Oktoberfest is a big thing – BFD – in our household. We love beer, we love sausage, and we love hanging out with our friends. So what better way to celebrate those things then an annual Oktobesfest party. Our first “Fest” was held one week before my wife and I got married in 2008. It was informal and ad hoc – some bratwurst sausages, six packs of good beer, and friends sitting around a firepit on our side patio. Since those days, Fest has grown into a much bigger affair, complete with an Oktoberfest tent, photobooth, stump, homemade sausages, and homemade beer compliments of Matt and Matt – two of our friends who are also excellent beer brewers.

We first hosted the Matt’s beers at the second Fest, creating The Trasherator out of a large rubber trashcan fitted with 3x beer taps and ample space for ice and 3x 1/6 beer kegs. So what could make this situation any better you ask. Das Bot!  Das Bot is an Instrumented version of The Trasherator that measures how much beer is consumed by each guest and keeps a running total of consumption complete with a leader board of stats.
The scenario works like this:

  1. A new drinker pickups a small key chain RFID tag and swipes it over Das Bot’s tag reader. A led light blinks confirming the tag has been read.
  2. If its a new drinker, Das Bot prints a message using a thermal receipt printer welcomes the drinker, asking the drinker to register, and advising the drinker they will recieve one beer without registering. If its an existing drinker, Das Bot prints a message with the drinkers consumption total.
  3. Das Bot opens solenoid valve in the beer lines enabling the flow of beer. The drinker has up to 10 seconds of inactive beer flow to pour as much beer as they want. As the beer is being pored, Das Bot is keeping track of how many ounces have been poured using a flowmeter in the beer line.
  4. Once the drinker has stopped pouring beer, Das Bot prints a message with the drinkers new total consumption and a summary of the top three consumers.
  5. Das Bot also has a web interface tat can be accessed via desktop and mobile web browsers enabling drinkers to register, provide their nickname, and check the overall leader board and % of beer renaming in the keg.

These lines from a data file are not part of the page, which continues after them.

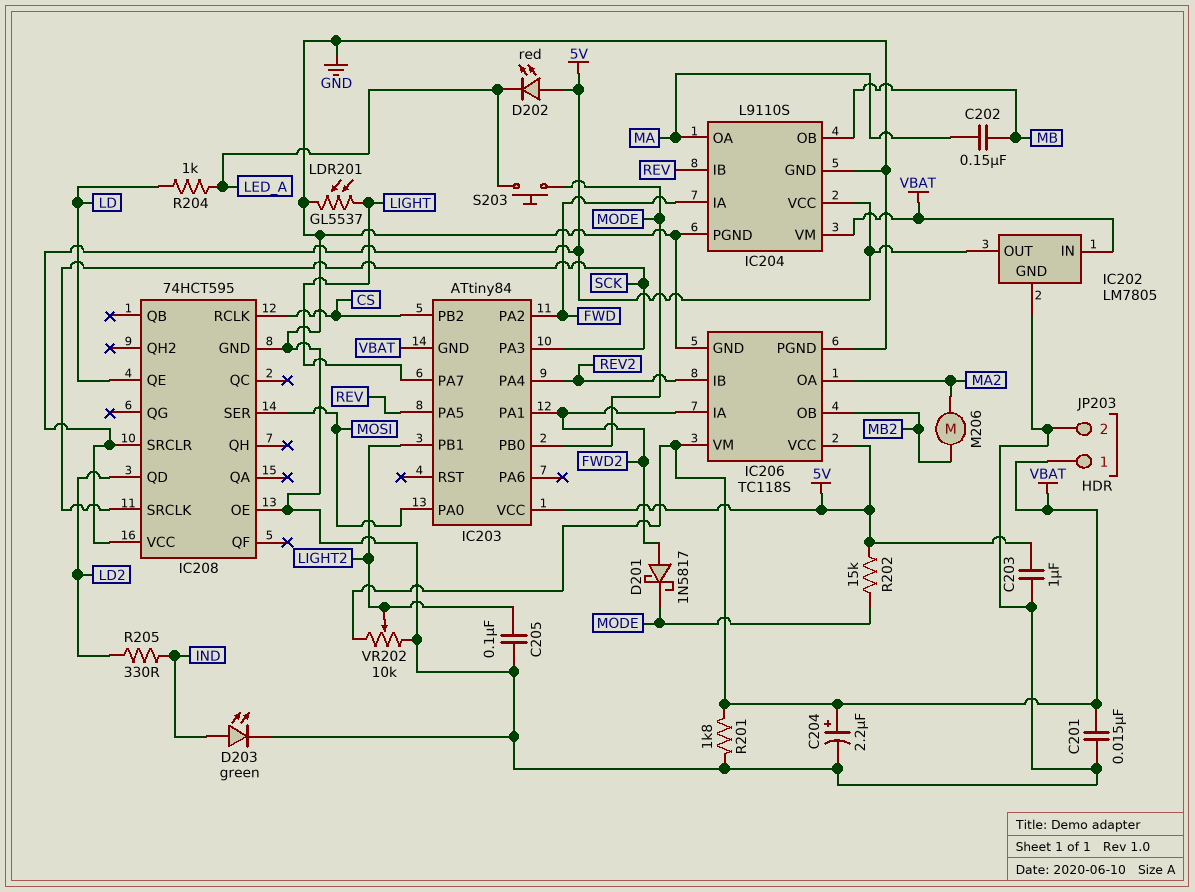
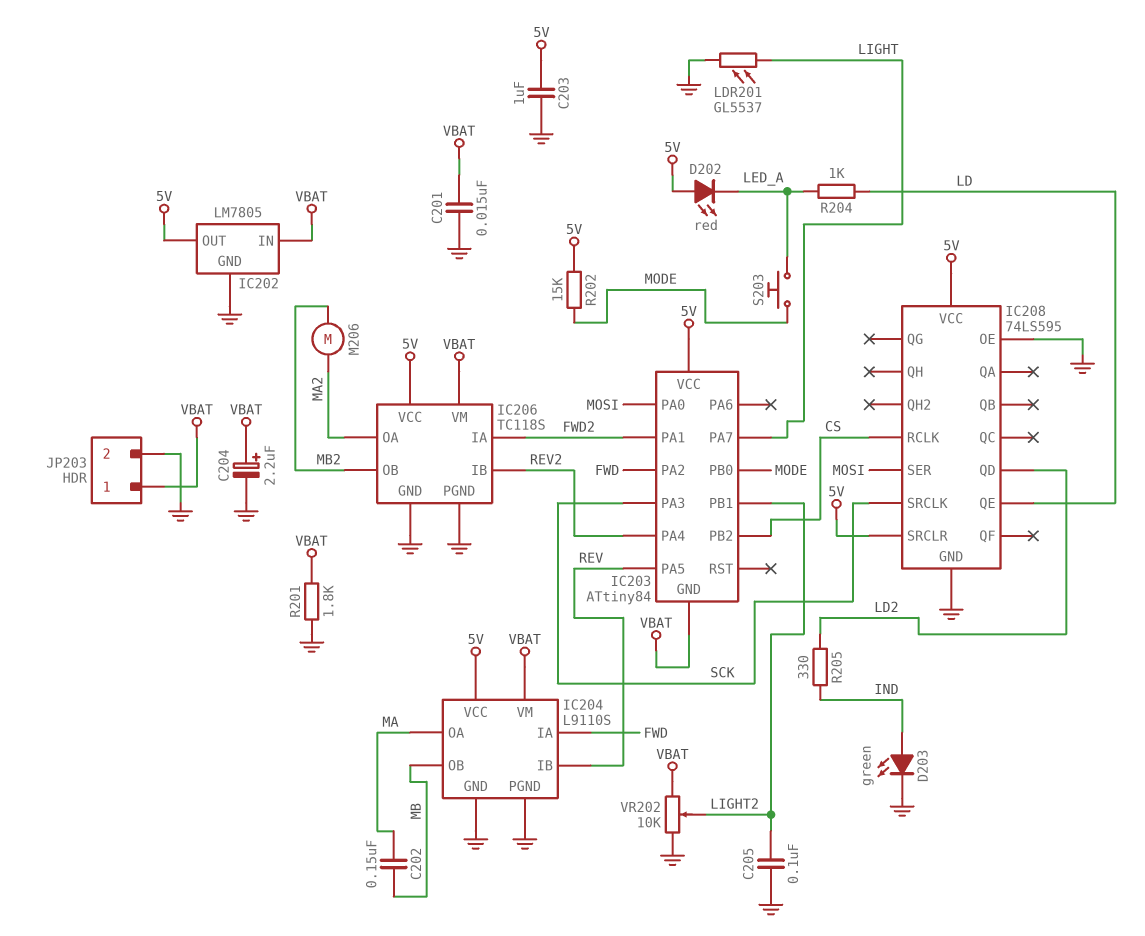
D201: schottky 1N5817 (A FWD2, K MODE) -> none
IC208: 74HCT595 -> 74LS595

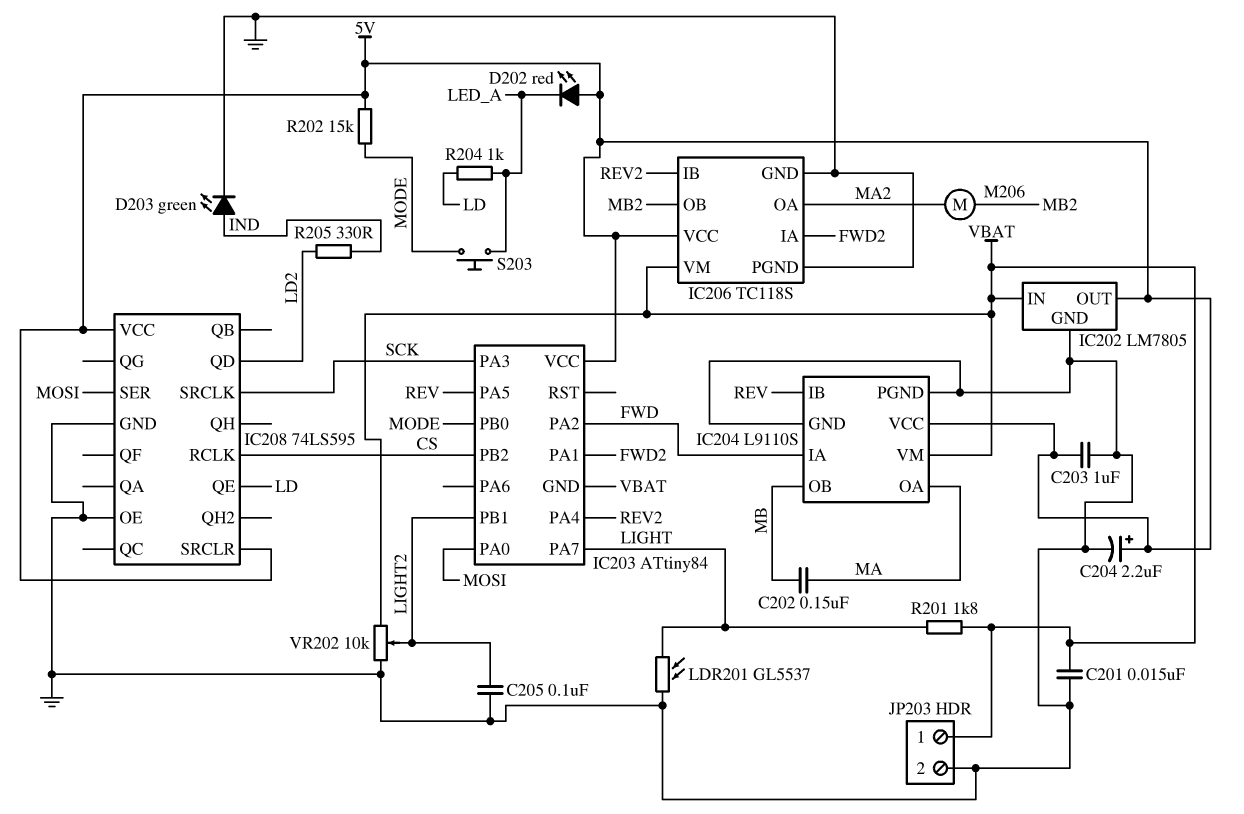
C204: 2.2uF (plus VBAT, minus GND) -> 2.2uF (plus 5V, minus GND)
R201: 1.8k (GND, VBAT) -> 1.8k (LIGHT, VBAT)

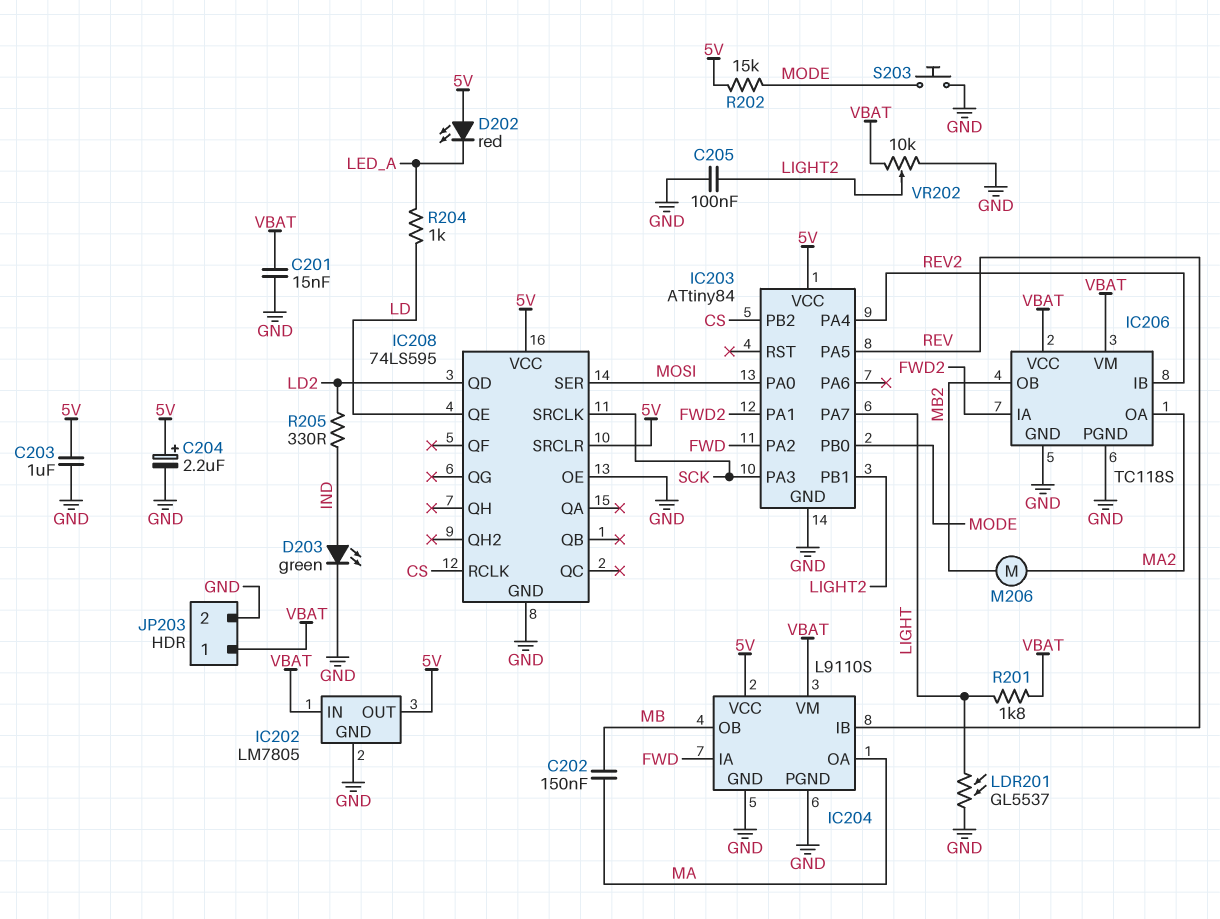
IC203 pin GND: VBAT -> GND
IC206 pin VCC: 5V -> VBAT
S203: button (LED_A, MODE) -> button (GND, MODE)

Das Bot v1.0 was a big project so I enlisted the help of my friend Matt. Matt and I only started the project in earnest about a week and a half before Fest. We started with a envisioning session with a whiteboard, identifying the overall features and process flow, and discussing implementation plans and potential risks. We self assigned work based on our abilities and focusing on higher risk features first. While Matt worked on the enclosure, mounting, and wiring, I wrote code for each individual component – the RFID reader, the solenoid, the flowmeter, the Ethernet network interface and web service calls. After figuring out the electrical interfaces and code for each component, I started coding them together into the over process. Matt and I would periodically break to discuss progress, make additional implementation decisions, and help each other with impediments. We worked this way for a few nights, making steady progress. Matt also created the web service interface and web site. After some hasty testing Fest was upon us. As a final feature we added a kill switch that would bypass the system allowing beer to flow freely in the event of a malfunction. There’s noting worse for a beer dispensing robot then angry beer drinkers with no beer.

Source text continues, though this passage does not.